Introduction
James O’Keefe III, a conservative activist known for using false identities to produce undercover videos targeting liberals, says someone is fraudulently using his name to create a political action committee.
On Thursday, a person filed paperwork with the Federal Election Commission to create “Project Veritas PAC.”
The PAC name echoes that of O’Keefe’s nonprofit organization: Project Veritas. The website and Mamaroneck, New York, mailing addresses listed in the Project Veritas PAC filing are those of O’Keefe’s nonprofit Project Veritas. And the PAC treasurer listed on the FEC document is “James O’Keefe,” who also purportedly signed it.
But O’Keefe said in an interview with the Center for Public Integrity that the FEC filing is a fraud: He denied setting up the PAC and he wants to know who did. O’Keefe said he first learned about the PAC filing when reporters contacted him to ask about it.
“Someone was trying to create a PAC in my name,” he said. “We did not create it. It is fraudulent.”
The email address listed on the form, purportedly for O’Keefe, uses the domain Yandex, a service provider based in Moscow, Russia. O’Keefe said the email address is not his, and the banking information included on the form is also unfamiliar.

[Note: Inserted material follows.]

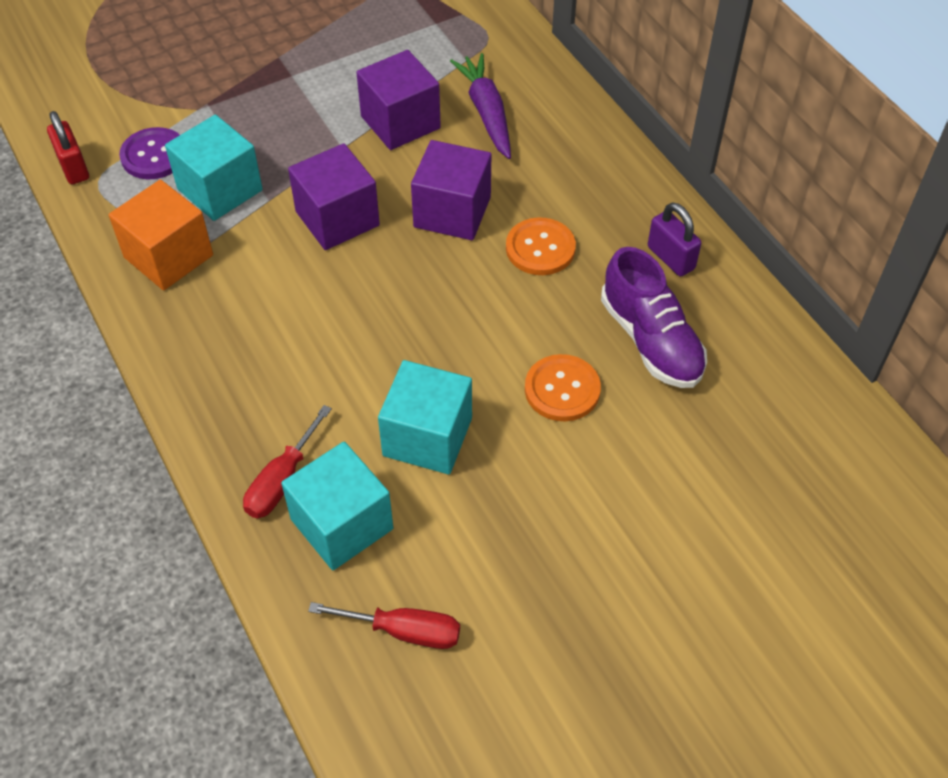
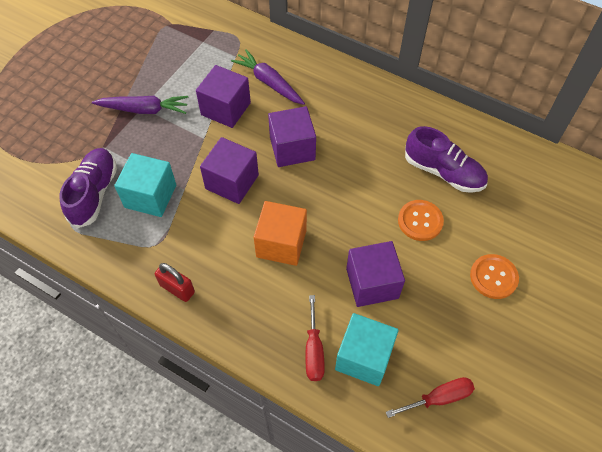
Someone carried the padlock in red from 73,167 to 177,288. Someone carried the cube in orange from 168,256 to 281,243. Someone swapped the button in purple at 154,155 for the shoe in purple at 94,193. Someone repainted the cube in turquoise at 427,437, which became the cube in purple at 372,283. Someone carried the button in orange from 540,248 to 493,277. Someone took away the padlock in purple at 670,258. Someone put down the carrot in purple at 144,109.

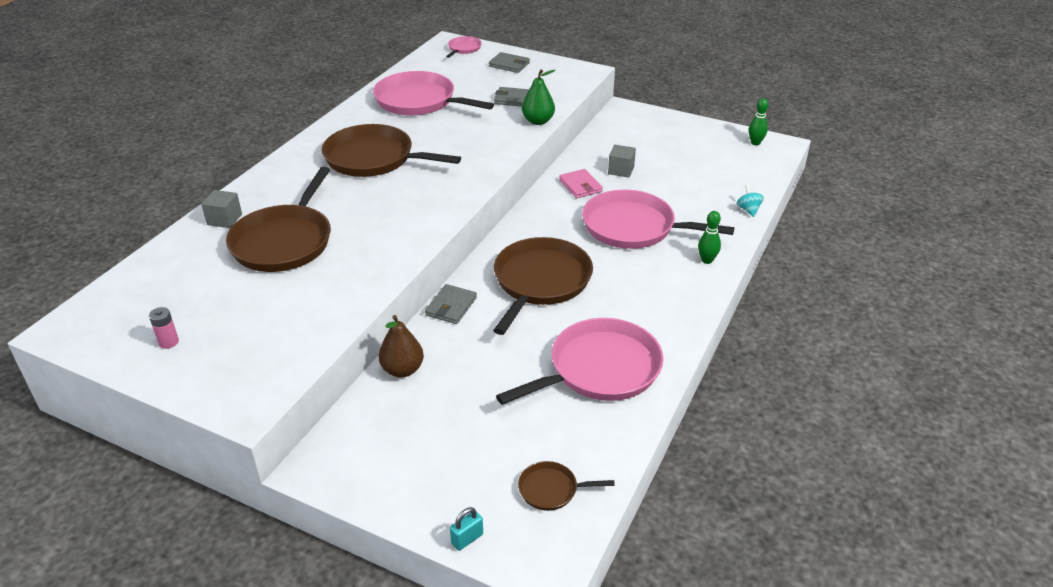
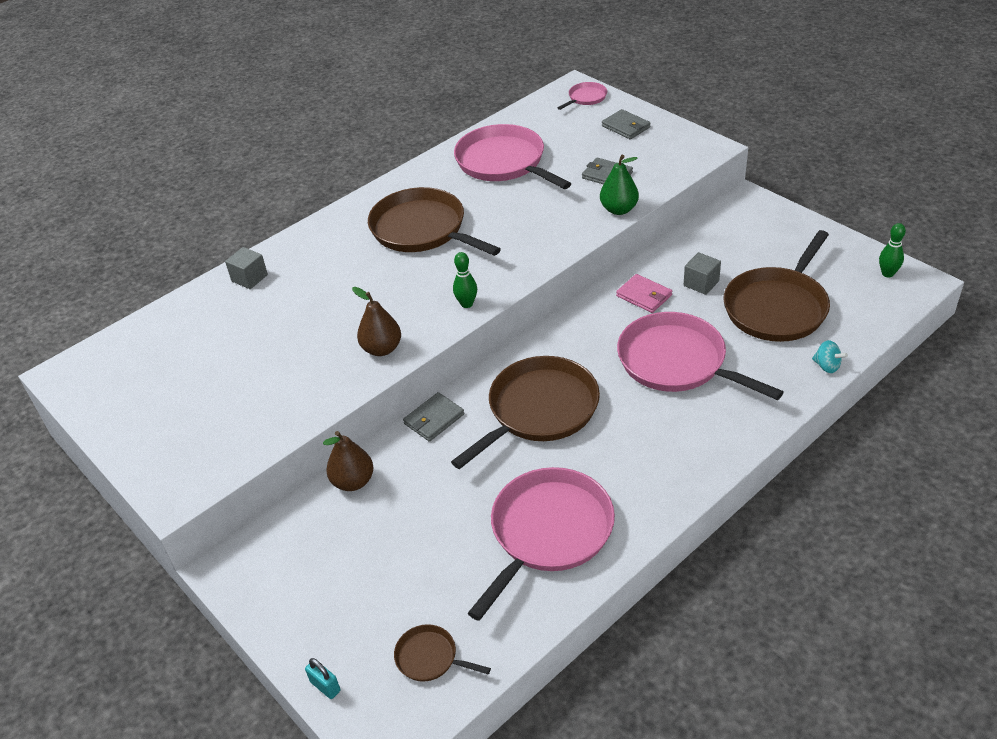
Someone took away the battery in pink at 168,342. Someone carried the pan in brown from 284,242 to 777,307. Someone rotated the padlock in turquoise at 467,539 by 60 degrees clockwise. Someone rotated the pan in pink at 600,369 by 45 degrees counterclockwise. Someone rotated the wallet in pink at 580,186 by 45 degrees counterclockwise. Someone carried the bowling pin in green from 707,260 to 467,304. Someone rotated the spinning top in turquoise at 748,210 by 120 degrees clockwise. Someone put down the pear in brown at 382,349.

Efforts to contact the creator of the PAC via the Yandex email address were unsuccessful.
O’Keefe’s biography describes him as a journalist “dedicated to investigating corruption, dishonesty, waste and fraud.” Much of his work has been controversial. Project Veritas activists have used aliases and false identities in their stings. But some conservatives have hailed Project Veritas’ work as vital to holding liberals to account.
O’Keefe said Project Veritas’ lawyer, Benjamin Barr, is submitting complaints and requests for investigation to the Department of Justice, the U.S. Attorney’s Office for the Southern District of New York and the FEC.
O’Keefe provided the Center for Public Integrity with copies of the letters from Barr to the Department of Justice and the Federal Election Commission. The letters state the creators of the PAC “fraudulently misrepresented themselves to be James O’Keefe and Project Veritas” in “an effort to damage their reputation and goodwill through such fabrication.”
In 2010, O’Keefe and three others allegedly pretended to be telephone workers in an unsuccessful effort to gain access to the New Orleans offices of Sen. Mary Landrieu, a Louisiana Democrat. O’Keefe pleaded guilty to a misdemeanor criminal charge of entering a federal office under false pretenses in connection with the incident.
O’Keefe first made national news in 2009 after he posed as a pimp and secretly recorded employees at liberal community service organization ACORN allegedly advising him on how to set up a prostitution ring. The video galvanized opposition to ACORN, and by 2010, the group had disbanded.
The FEC, meanwhile, has increasingly struggled to manage a flood of fake filings.
Last year, faced with increasing numbers of filings involving obviously fictitious figures, including Darth Vader, Katniss Everdeen and even God, the agency decided to act. It sent out stern letters asking filers to verify their information. For those that failed to do so, the agency said it would withdraw the filings.
Anyone filing false information could face FEC fines or even criminal penalties, although the government has traditionally been reluctant to put resources into such cases.
A nonprofit group such as Project Veritas, which is organized as a charity under section 501(c)(3) of federal tax code, is also prohibited by law from sponsoring a federal PAC.
Judith Ingram, a spokeswoman for the FEC, said the agency can’t comment on any particular filing or committee “due to the potential of enforcement matters to come before the Commission.”